Il carattere si rivela in ogni atto della vita quotidiana; soltanto a chi si comporta «… come un lavoratore che non deve vergognarsi del suo lavoro…» (2 Timoteo 2:15) il Signore affiderà un nobile incarico. Colui che ritiene che il compimento dei piccoli doveri quotidiani non abbia importanza, non è degno di occuparsi di maggiori responsabilità. Può considerarsi sufficientemente competente per gestire incarichi più importanti, ma Dio giudica diversamente, non valuta la situazione con superficialità. Dio si rivolgerà a lui in questi termini: «Sei stato pesato e sei stato trovato mancante». La sua infedeltà si ritorce contro di lui; non riceve né la grazia, né la forza, né la fermezza che il Signore accorda a coloro che si sottomettono completamente alla sua volontà”. (E.G.White, Profeti e Re, ed. Francese, p. 164)

Conclusione

La gestione cristiana della vita ha come scopo di onorare Dio tramite il lavoro. Bambini e giovani dovrebbero imparare dalla Bibbia come Dio ha onorato il lavoro. Nelle scuole dei profeti, gli studenti costruirono il locale per riunirsi, e in loro favore Dio fece il miracolo di ricuperare un’ascia presa in prestito e caduta in un fiume (cfr. 2 Re 6:1-7). Gesù stesso era un falegname e Paolo un fabbricante di tende, entrambi unirono al lavoro manuale di artigiani il ministero supremo: l’elemento umano collabora con il divino. Quel bambino che diede i cinque pani d’orzo permise al Salvatore di compiere il grande miracolo della moltiplicazione dei pani per sfamare la moltitudine. Tabita era sarta, fu risuscitata perché potesse continuare a cucire tuniche per i poveri; la donna avveduta descritta nel libro dei Proverbi: «Si procura lana e lino, e lavora gioiosa con le proprie mani… distribuisce il cibo alla famiglia e il compito alle sue serve… Pianta una vigna. Si cinge di forza i fianchi e fa robuste le sue braccia… Tende le palme al misero, e porge le mani al bisognoso… Sorveglia l’andamento della sua casa, e non mangia il pane di pigrizia» (Proverbi 31:13,15,16,17,20,27).

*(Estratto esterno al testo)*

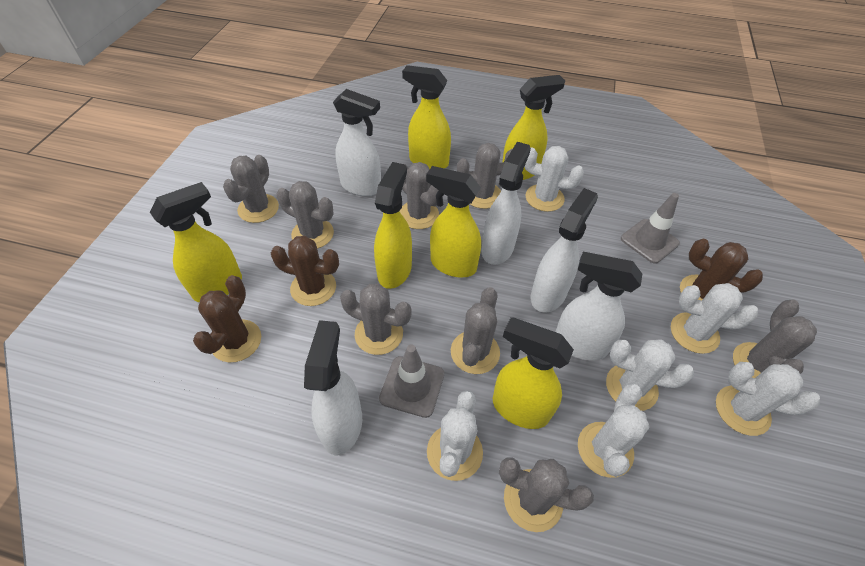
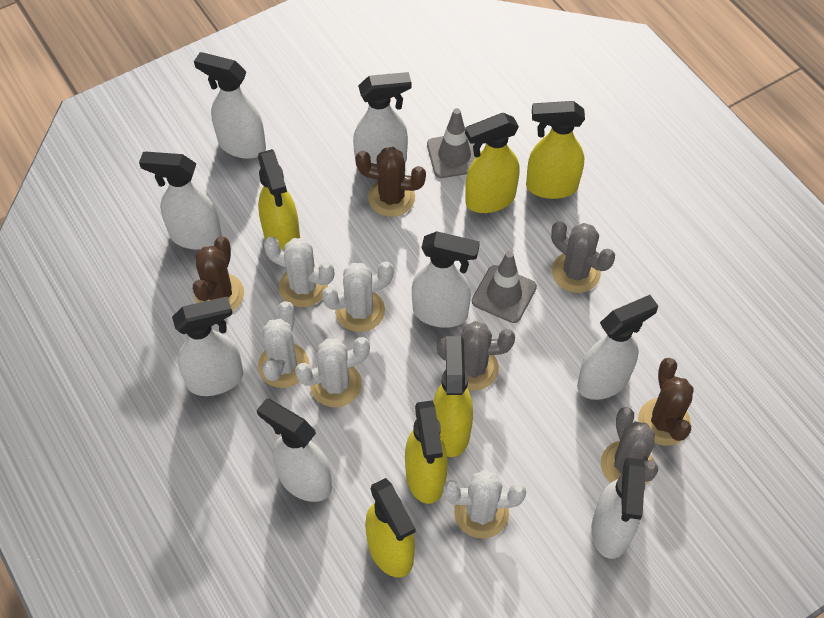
grey cactus: 8 -> 3
white cactus: 6 -> 5
white spray bottle: 5 -> 8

Di una tale persona Dio dice: «Ella sarà lodata. Datele del frutto delle sue mani, e le opere sue la lodino alle porte della città» (Proverbi 31:30,31).

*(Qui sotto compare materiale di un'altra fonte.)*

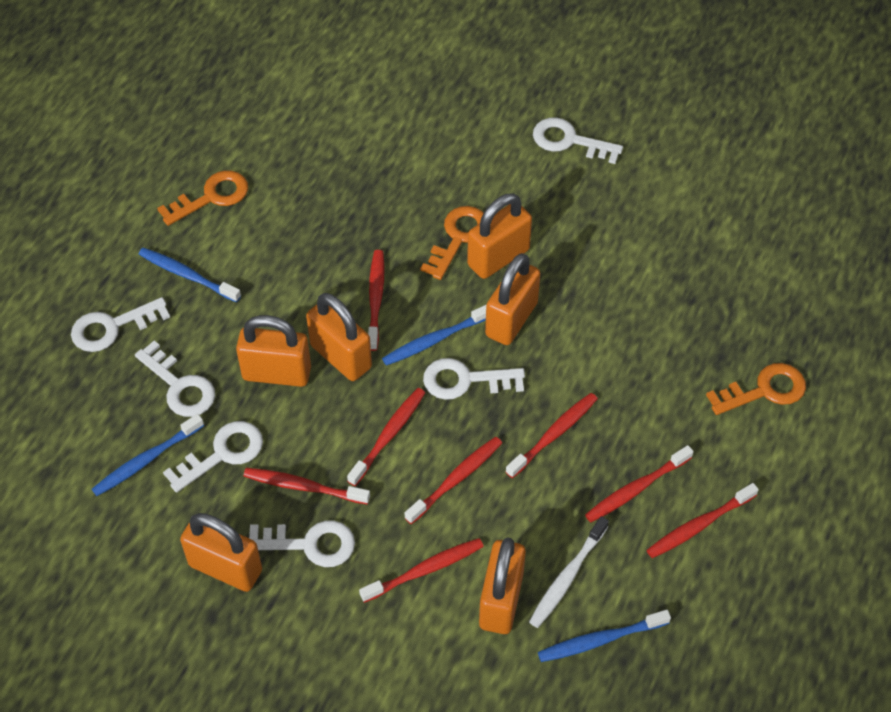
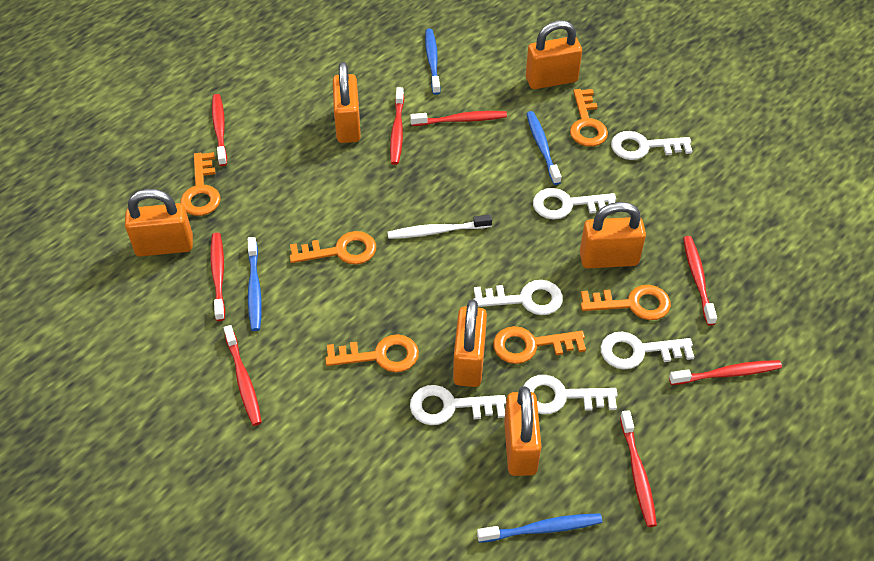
orange key: 3 -> 6

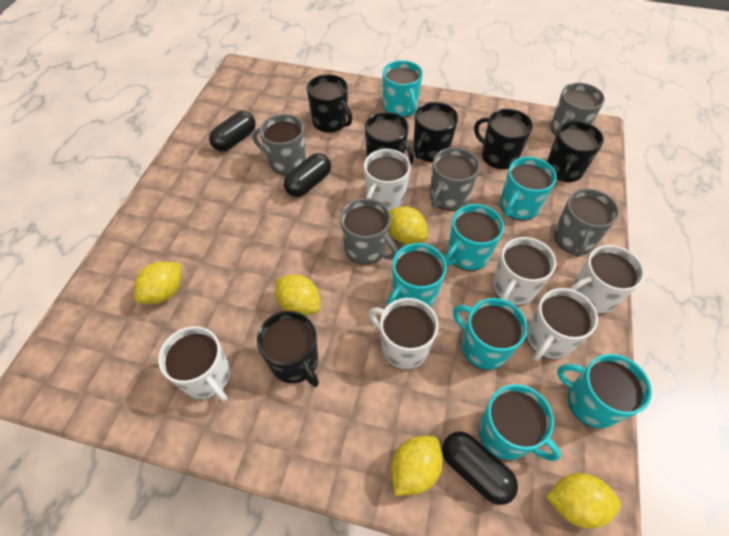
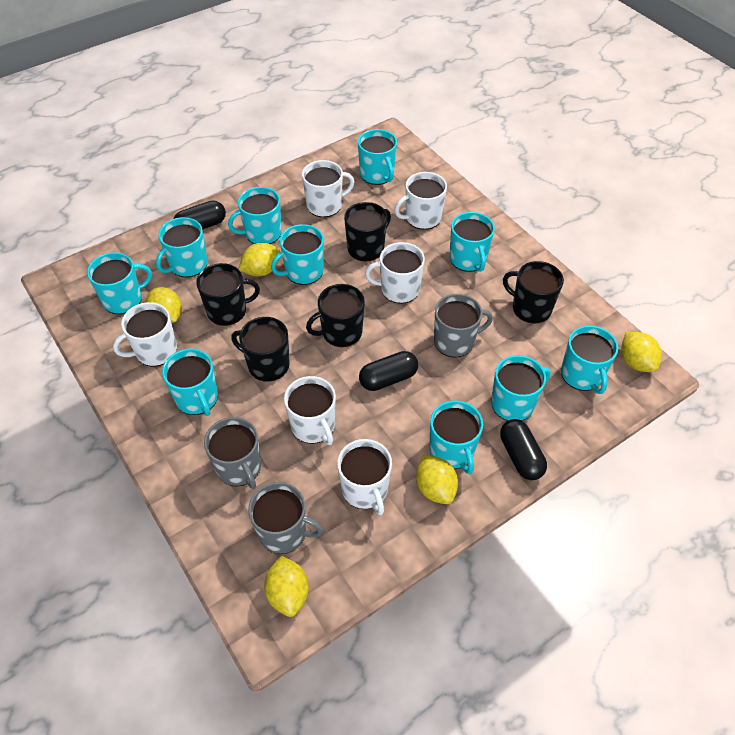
black mug: 6 -> 5
grey mug: 5 -> 3
turquoise mug: 7 -> 10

”Nel processo educativo molti studenti acquisirebbero un’educazione ben più solida se imparassero a provvedere a se stessi piuttosto che contrarre debiti o dipendere dai sacrifici dei genitori. Insegnate ai giovani a rendersi autosufficienti. In questo modo impareranno il valore del denaro, del tempo, dell’impegno e delle opportunità, sottraendosi così alla tentazione di cedere ad abitudini di ozio e di dissipazione. Le lezioni di risparmio, di operosità, di rinuncia, di abilità nel gestire gli affari, di costanza nei propositi, verrebbero così a costituire una parte importante del bagaglio necessario per affrontare la battaglia della vita.

Fate in modo che i giovani si rendano conto che il compito dell’educazione non è quello di insegnare a sottrarsi ai compiti sgradevoli e alle gravi responsabilità, ma è quello di alleggerire il lavoro, insegnando metodi migliori e obiettivi più elevati. Insegnate loro che il vero scopo della vita non è quello di assicurarsi il maggior guadagno possibile, ma quello di onorare il Maestro, compiendo la propria parte di lavoro nel mondo e prestando aiuto a chi è più debole e più ignorante” (Principi di Educazione Cristiana, p. 182, 183)

Noi siamo nel mondo, siamo gente della strada, normali cristiani, inseriti nel sistema circolatorio della società, e il Signore ci vuole santi, apostolici, proprio nel nostro lavoro professionale; vuole cioè che ci santifichiamo nella nostra occupazione, che santifichiamo l’occupazione stessa e che, per mezzo di essa, aiutiamo gli altri a santificarsi.
“Sia dunque che mangiate, sia che beviate, sia che facciate alcun’altra cosa, fate tutto alla gloria di Dio”. – I Corinzi10:31

Tratto da “La gestion chrétien de la vie, di Angel Rodriguez, ed. Vie e Santé, 1996, BP 59, Dammarie-lès-lys Cedex, France.